Jesus often told people to count the cost before committing to discipleship. In Luke 14, He compared discipleship to building a tower or going to war, both require planning, sacrifice, and follow-through. Starting without commitment leads to abandonment halfway through. This is why discipleship cannot be based on emotion alone. It requires intention, endurance, and trust.

Obedience Flows From Love, Not Pressure

The cost of discipleship is not meant to produce fear, it is meant to clarify motivation. Jesus said: "If you love me, you will keep my commandments." Obedience is not the price of God's love. Obedience is the response to God's love. Discipleship is costly because love is costly, and because transformation always requires surrender.

Why the Cost Is Worth It

Jesus never talked about cost without also talking about life. Immediately after calling His followers to take up their cross, He said: "Whoever loses their life for my sake will save it." What we surrender in discipleship is not lost: it is redeemed. Discipleship costs comfort, control, and self-centred ambition. But it gives freedom, healing, purpose, maturity, and deep joy.

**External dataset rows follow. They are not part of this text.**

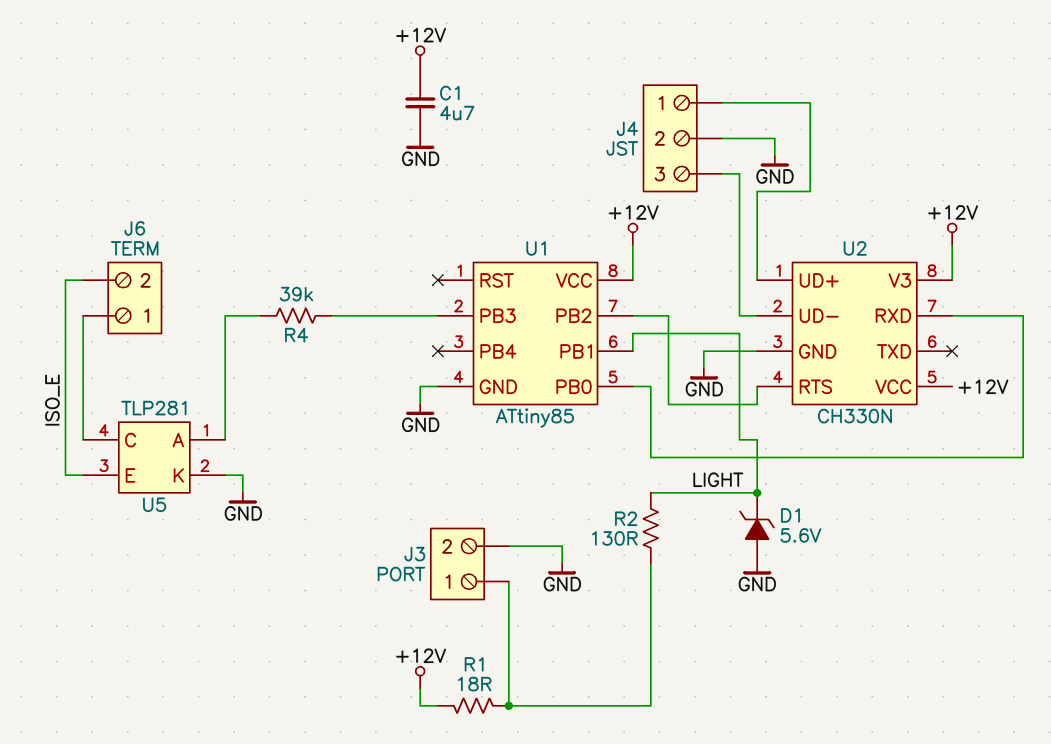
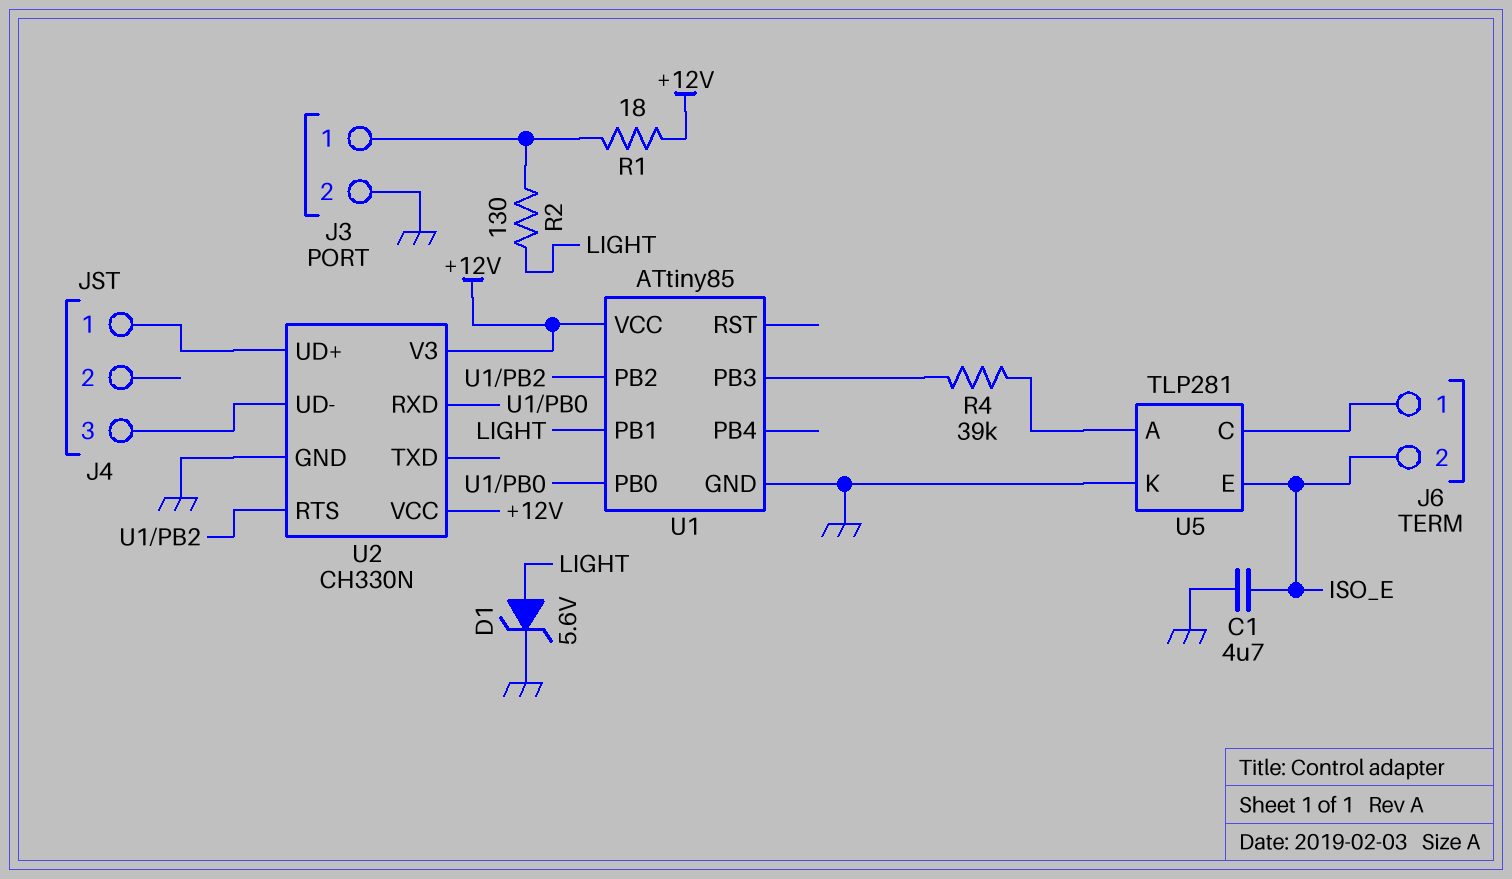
C1: 4.7uF (+12V, GND) -> 4.7uF (GND, ISO_E)
D1: zener 5.6V (A GND, K LIGHT) -> zener 5.6V (A LIGHT, K GND)
J4 pin 2: GND -> none

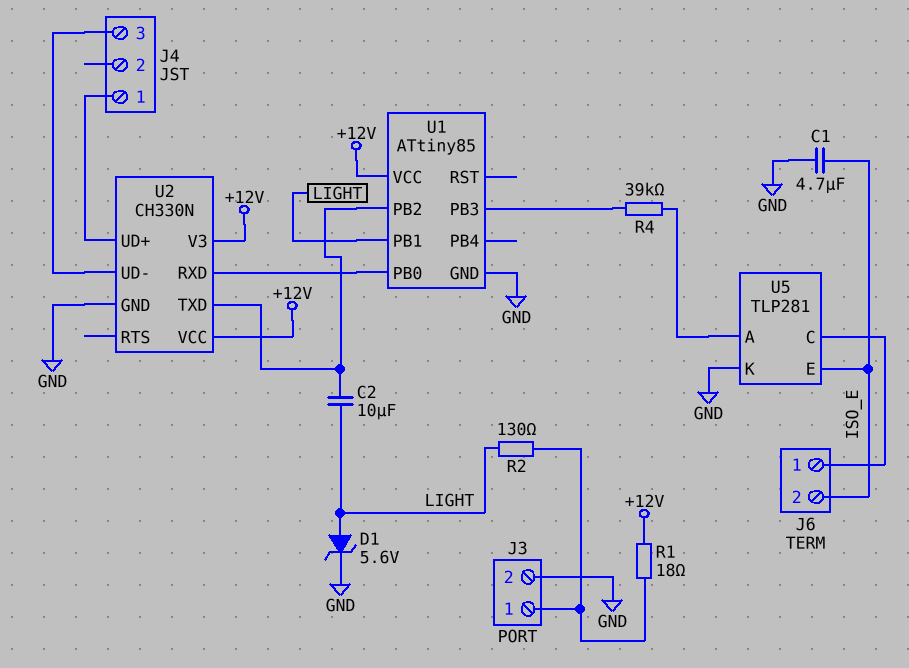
C2: none -> 10uF (LIGHT, U1/PB2)
U2 pin RTS: U1/PB2 -> none
U2 pin TXD: none -> U1/PB2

The Cross Is Usually Daily, Not Dramatic

Discipleship often looks ordinary: choosing forgiveness instead of resentment, obeying Scripture when it is uncomfortable, letting God reshape habits and priorities, saying yes to truth when it convicts. The cross is not usually dramatic: it is daily. It shows up in small moments: the conversation you chose to have honestly, the habit you decided to change, the comfort you released.

"Is Jesus worth it? Yes. The cost of following Him is real, but so is the life He offers on the other side of surrender."

Where Are You Holding Back?

Where are you being invited to trust Him with something you have been holding back? The cost is real, but so is the life on the other side of surrender.

  • Where do I resist surrender in my walk with Jesus?
  • Have I expected discipleship without cost, hoping for transformation without change?
  • What might God be asking me to trust Him with more fully?
  • How have I experienced the freedom that comes on the other side of surrender?
  • What is the difference between self-denial and self-hatred?
  • How does obedience flow from love rather than fear?

Jesus, I want to follow You fully. Help me to deny myself, take up my cross daily, and follow You. Where I am holding back, give me courage to surrender. You are worth it. Amen.

What we surrender in discipleship is not lost: it is redeemed.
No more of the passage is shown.